Additionally, we need to fix the infinite try loop that is sure to peg the processor:

  1. Do this by performing the retry logic within limits with exponential backoff
@IfSentient
Copy link
Contributor

Errors returned from a reconciler should be retried based on the RetryPolicy for the InformerController, which, by default, is an Exponential Backoff policy. The only way I see a tight loop happening here is a bad RetryPolicy, or (more likely), continuous reconcile events triggered by patches (in which case, the patch would have been successful, and the reconciler should have been removed?)

The linked code is for a deleted resources (deletionTimestamp is non-nil), did this happen on a delete? I think I see the path here on what might be happening: the resource is in a "deleted" state (deletionTimestamp is non-nil), but we attempt to add the finalizer because it looks like we don't check if the resource is pending deletion in that condition. This should in theory fail, as finalizers cannot be added once deletionTimestamp is set, but if it succeeded, or if that triggered another reconciler event for any reason, then we'd either then remove the finalizer next, or try to add the finalizer again each time we get a reconcile event. This could then keep re-triggering in a loop of reconcile events.

How frequently did this error appear in the logs? It is also possible it could be coming from cache re-syncs, as those were set to 30s prior to v0.22.0, though it looks like the playlists app is using v0.23.1, so that seems less likely.

I think either way more logging and tracing in the OPinionatedReconciler at the very least matching the debug logging in the OpinionatedWatcher would be helpful here, I'll get a PR in to add that.

@charandas
Copy link
Contributor Author

did this happen on a delete?

No, it was an object that was already saved when the Watcher implementation was in place. No reconciler. I think that implementation has a convention on what it names the finalizer, which was playlist-playlists-finalizer in this case.
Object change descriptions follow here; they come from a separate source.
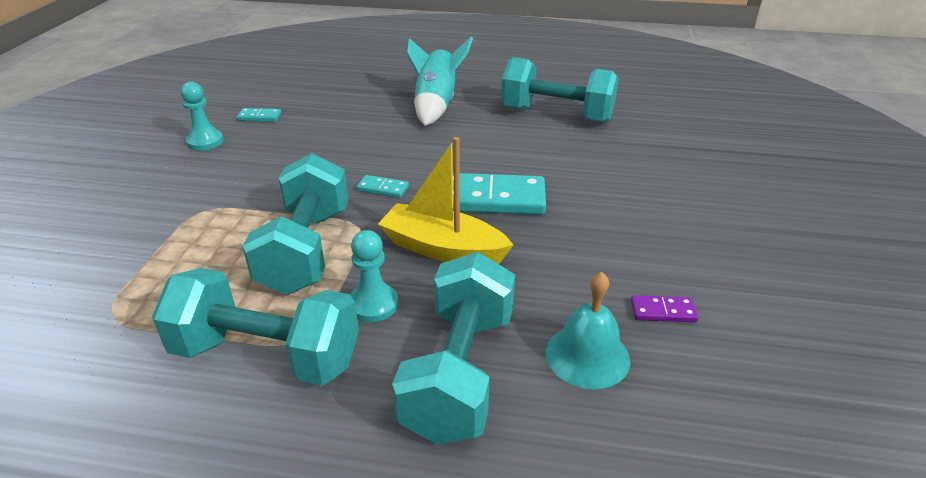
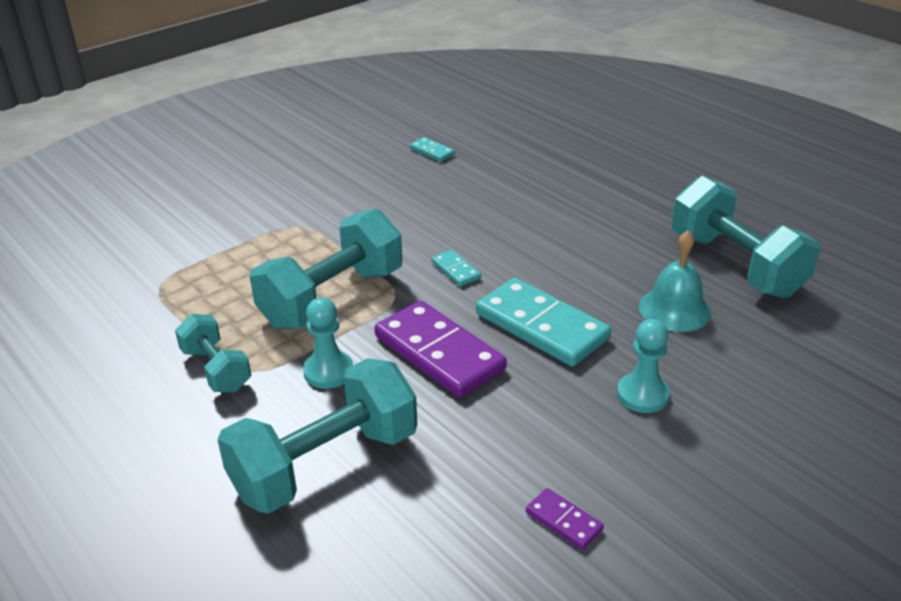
camera: 40 degrees right, 0 degrees up
(205, 141) = (363, 160): turquoise pawn -> turquoise pawn (642, 395)
(266, 355) = (216, 369): turquoise dumbbell -> turquoise dumbbell, size x0.56
(436, 106) = (611, 202): turquoise rocket -> none
(443, 249) = (439, 353): yellow boat -> purple domino
(587, 356) = (441, 515): turquoise bell -> turquoise bell (674, 309)

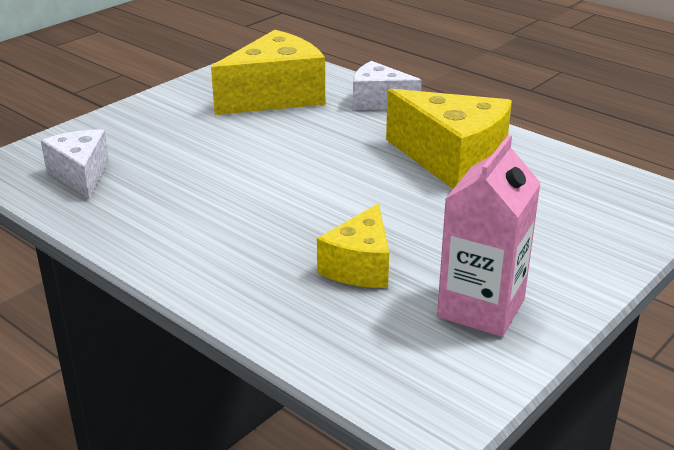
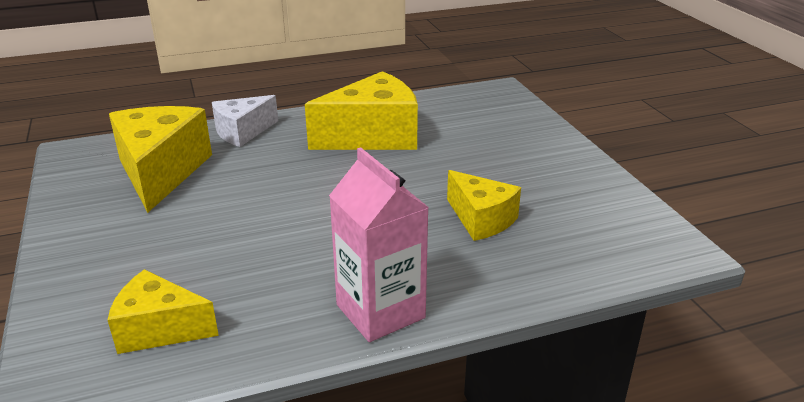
camera: 60 degrees left, 0 degrees up
(81, 175) = (159, 329): white cheese -> yellow cheese
(481, 308) = (569, 191): pink carton -> pink carton (380, 311)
While, for the Reconcilers, you allow the developers to pick the finalizer name and it doesn't have a convention-based auto-setting. So here, I picked one for playlist.
https://github.com/grafana/grafana/blob/main/apps/playlist/pkg/reconcilers/reconciler_playlist.go#L39

However, when it wasn't this particular value and another value not matching current objects in storage, it seemed to kick the infinite loop, it didn't look like it was gonna exponentially back-off. It was spewing my console.
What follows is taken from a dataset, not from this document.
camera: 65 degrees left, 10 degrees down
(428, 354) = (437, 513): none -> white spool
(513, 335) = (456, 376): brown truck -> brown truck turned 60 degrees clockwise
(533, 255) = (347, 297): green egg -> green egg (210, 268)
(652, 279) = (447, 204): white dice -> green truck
radiohead pushed a commit that referenced this issue Jan 7, 2025
…gic to avoid retry loops on deletes (#560)

Related to #559, added
debug logging and tracing similar to what `OpinionatedWatcher` already
has. While testing, changed the logic in the `OpinionatedReconciler` to
resolve two issues:
1. Previously, when an update added the `deletionTimestamp`, the
`OpinionatedReconciler` would remove the finalizer and return, and then
rely on the subsequent delete event to be propagated down to the
downstream reconciler for delete behavior. This introduces an edge case
that is addressed in `OpinionatedWatcher` but missed here, where, if the
downstream's processing of the delete fails, the object is still deleted
in the API server, possibly leaving a bad state (in
`OpinionatedWatcher`, the finalizer is not removed until the downstream
delete is successfully processed). The logic has now been changed to
mimic that of the `OpinionatedWatcher`, sending the "add
`deletionTimestamp`" event to the downstream reconciler as a delete
event, and only removing the finalizer once this is successful. As a
side effect, _actual_ delete events are no long propagated to the
downstream.
2. After the final finalizer is removed from an object with a non-nil
`deletionTimestamp`, a delete event is emitted in the watch stream which
_still contains_ the last finalizer to be removed (if there were
multiple finalizers, only the last one is present in the list, i.e. the
last state the object was in before the finalizers list became empty),
rather than an empty finalizers list. To combat having this make us
attempt to then remove the finalizer _again_ (because the object is
actually deleted now and this will result in an error which will be
retried by default), the swallowing of delete events has been moved to
_before_ any of the other deletionTimestamp checks.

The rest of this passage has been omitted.